Yasa maddesini gösterdim ve “koşullar denetim kurulu üyeleri için de aynı” dedim. Bu açıklamalarımdan sonra ellerindeki listede yer alan isimlerin çok büyük bir kısmı elimine oldu. Milletvekillerinden biri son bir umutla Kaya Bey’e “Sayın Başbakan Yardımcım, bir şeyler yapamaz mıyız, bu arkadaşlar partimiz için çok önemli kişiler” dedi. Kaya bey, eliyle yasayı göstererek “kanuna aykırı bir şey yapamayız” dedi.
Milletvekilleri izin isteyip ayrıldılar, ben de toparlandım. Kaya bey “Mahfi” dedi “bu görevlere eski memurlardan liyakatli olanları yazın getirin, onları atayalım, Hazine temsilciliklerine de Hazine ve Maliye’de görevdeki arkadaşlarınızı atayalım, bunu bir an önce yapalım ki bu baskılar son bulsun.”

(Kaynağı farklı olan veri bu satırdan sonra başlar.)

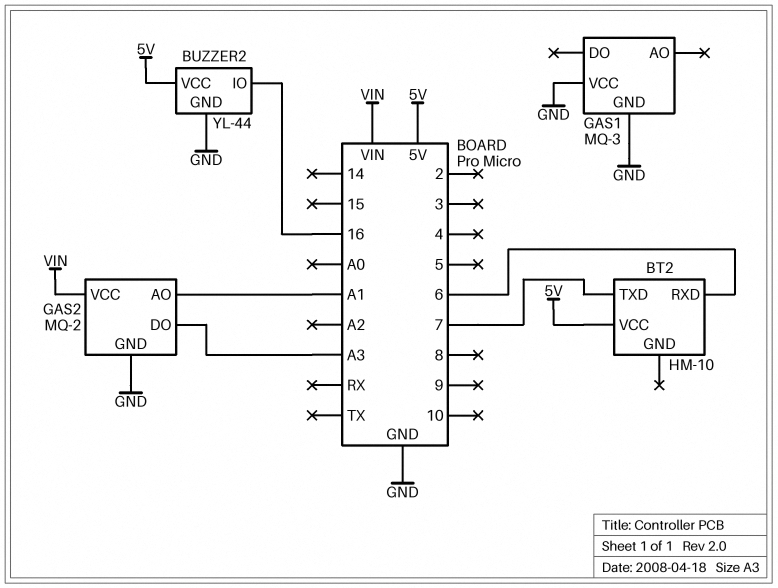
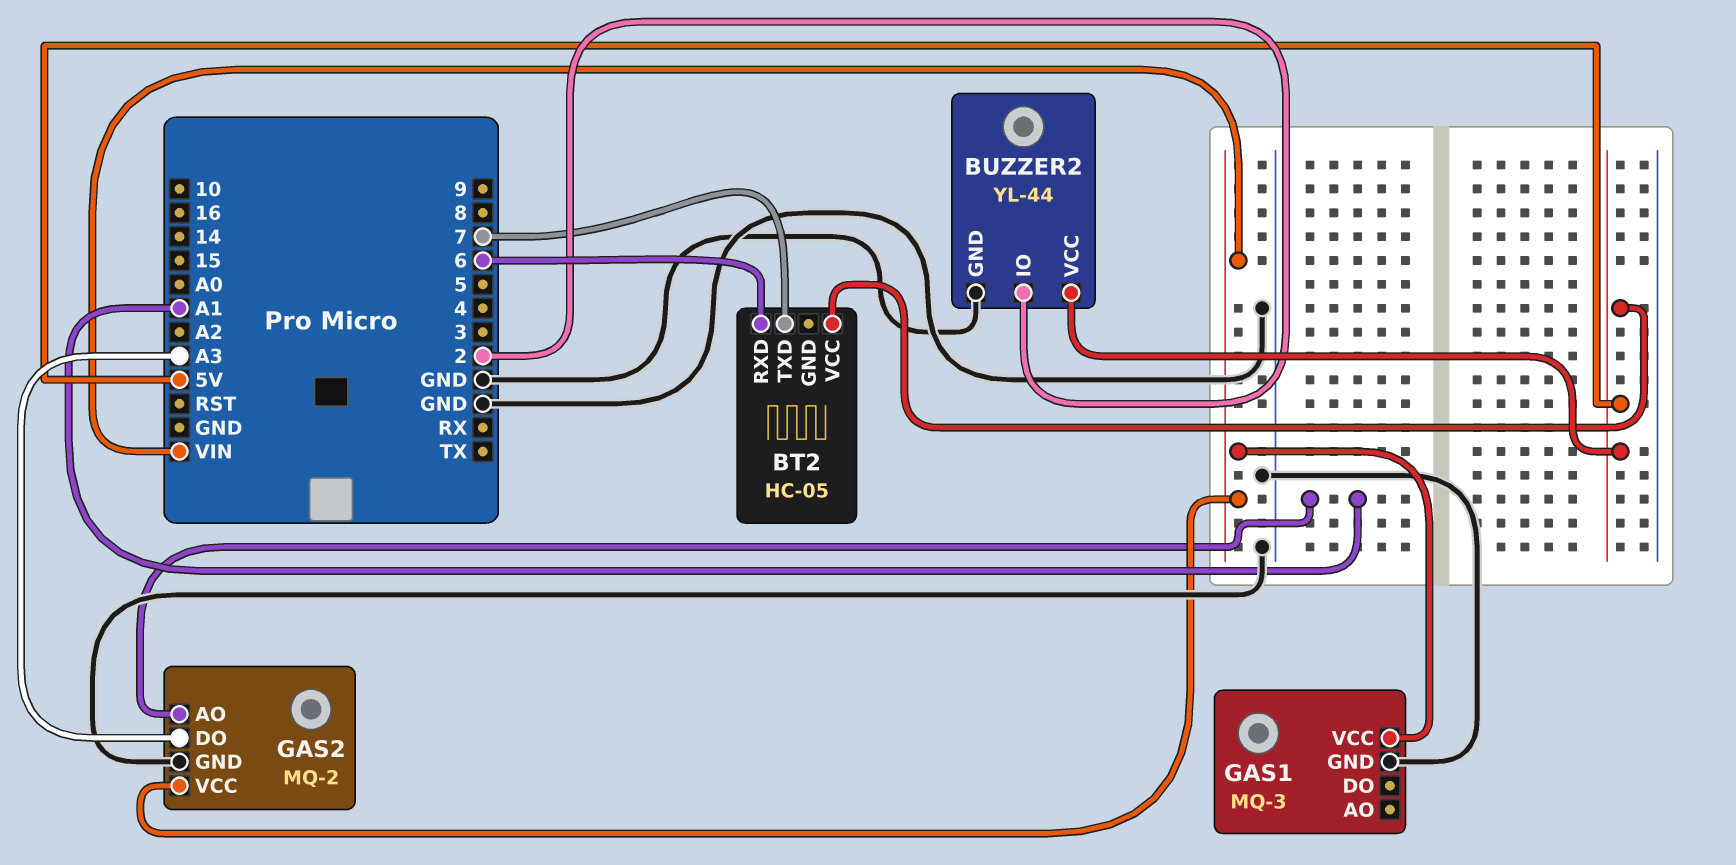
BT2: HM-10 -> HC-05
BUZZER2 pin IO: 16 -> 2
GAS1 pin VCC: GND -> VIN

“Efendim bu listeyi bir iki güne kadar size arz ederim ama aklıma takılan bir soru var yanlış anlamazsanız sormak istiyorum” dedim. Kaya bey başını sallayınca devam ettim:
“Siz bu partinin ikinci kişisi konumundasınız, sonuçta bürokrasiden yetişmiş olsanız da an itibarıyla siyasetçisiniz, bu arkadaşların listesiyle ilgili parti lehine bir çözüm bulmaya, ne bileyim, yasayı bir kanun hükmünde kararnameyle değiştirip siyasi faaliyet yasağını kaldırmaya girişmek yerine tam tersini yaptınız. Siyasetçi farklı davranır diye düşünüyordum.”
Kaya Bey güldü: “Liyakat önemidir” dedi ve devam etti: “Siyasetçi, bu gelenekleri bozarsa gün gelir altında altında kalır, memlekete de kötülük etmiş olur.”
O zamanlar KİT’lere yönetim veya denetim kurulu üyesi olarak Hazine ve Maliye’de görevli genel müdür ve yukarı düzeydeki bürokratlar arasından da atama yapılırdı. Bu hem mali işleri bilen birinin orada yol gösterici olarak bulunması hem de bu kişilere maaş desteği sağlanması amacını güderdi. Maaş desteği dediysem öyle bugünkü ücretlerle karşılaştırıp çok önemli bir şey olduğunu düşünmeyin hemen. O zaman bu işlerin sert kuralları vardı. Bu görevlere atanan memurlar, bu görevler karşılığı, kendi memuriyet maaşlarının üçte birinden fazlasını huzur hakkı, maaş vb. adı altında alamazlardı. Eğer KİT’te belirlenen huzur hakkı, maaş vb. aylık toplamı buraya üye olarak atanan bürokratın maaşının üçte birini aşıyorsa aradaki fark Hazine’ye gelir kaydettirilirdi. Hiç kimseye birden fazla yerde bu tür ek görev verilmezdi. Beni de maliye müfettişliğinden Hazine’ye daire başkanı olarak alan Hazine Genel Sekreteri Tevfik Altınok yazmıştı bu kuralları. Yasa değildi bunlar, yönetmelik bile değildi, ama hiç kimse bu kurallara aykırı davranmayı, dava açmayı falan aklından bile geçirmezdi.
Kaya Bey, bugün hala üç ayda bir eski çalışma arkadaşlarını toplar, birlikte bir öğle yemeği yeriz ve ülke sorunlarını konuşuruz. Hüzünlü toplantılardır bunlar. Ekonomideki sıkıntıları yalnızca birbirimizle paylaştığımız, bilgimizi güncel tutmaya çalıştığımız toplantılar. Bazen de eski Türkiye’yi konuşuruz, iyi yanıyla, kötü yanıyla. O kısmı çok daha hüzünlüdür.
Eski Türkiye’yi nasıl tanımlarsınız diye sorarsanız şöyle derim: Eski Türkiye eski Türk filmleri gibiydi: Fakir ama mutlu.”